In Terror Assaulter, Marra boils the 80’s action movie to its purest ID and it’s just as horrifying and hilarious as you’d expect.  The hero is the good guy because he kills the most people. Everyone states exactly what’s happening in short declarative sentences (“ARRRGHHH! He’s killing me”). Civilians are sex dolls (male and female) or cannon fodder. Maara’s art style may at first glance look like something a polished high-schooler would draw in the third period, but it’s more complex as it envolves, and it defines the tone of the book brilliantly. Nothing feels right. Characters are at once too stiff or too bendable. The perspective is often flat. Yet, the action scenes (which make up 92% of the book) are hilariously realized and dynamic, without ever breaking away from Maara’s rigid visual style. I know that some readers may find the constant violence repetitive, but that’s part of the point, and the story’s progression (or non-progression) does keep things surprising in its crazy exploration of ‘American Values’

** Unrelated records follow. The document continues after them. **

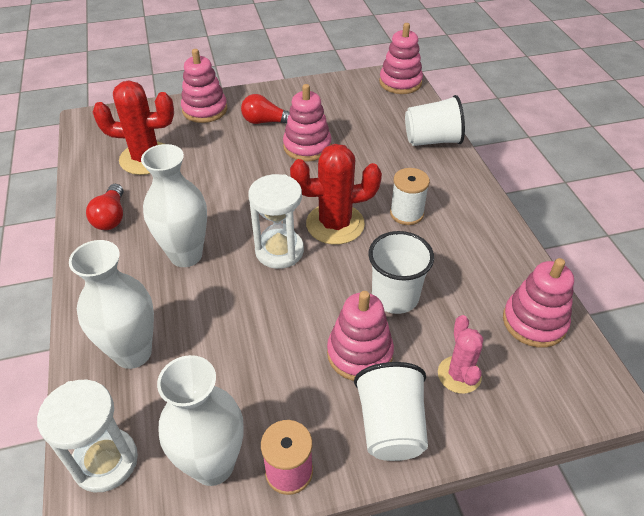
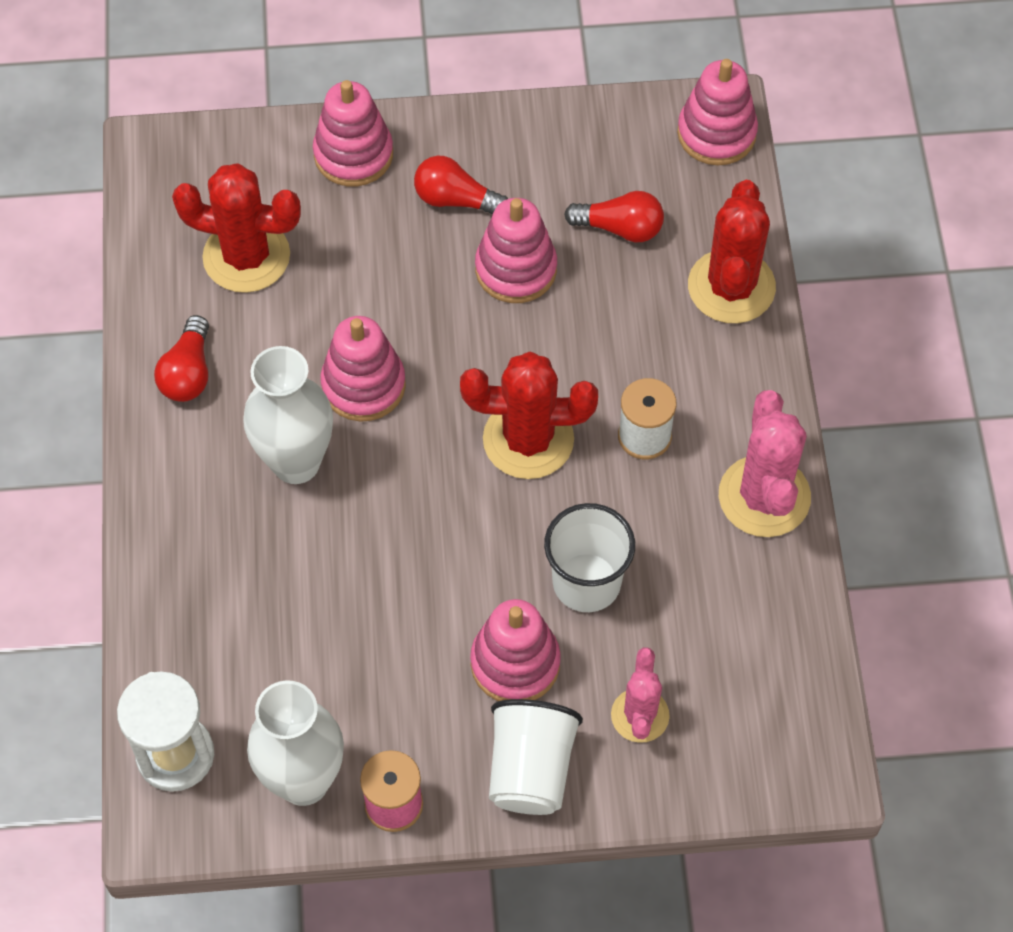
camera: 10 degrees right, 15 degrees up
(133, 353) = (213, 612): white vase -> none
(279, 251) = (434, 477): white hourglass -> none
(361, 123) = (620, 228): none -> red light bulb
(432, 140) = (731, 287): white cup -> red cactus
(491, 234) = (764, 496): none -> pink cactus
(534, 322) = (771, 655): pink stacking toy -> pink stacking toy (363, 385)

Let’s just say “The American Government may be run by Lizard People and the hero is cool with that.”

Purchase it at your local comic book retailer or pick it up on AMAZON

Terror Assaulter

The Film Trap Book Meet discusses a new cinema-related book every week. We hope you’ll read the book mentioned above and join us in the discussion below.

We read biographies, criticism, theory and sometimes even novels and comics that are tangentially related to the cinematic arts. Basically, we read whatever we want to read!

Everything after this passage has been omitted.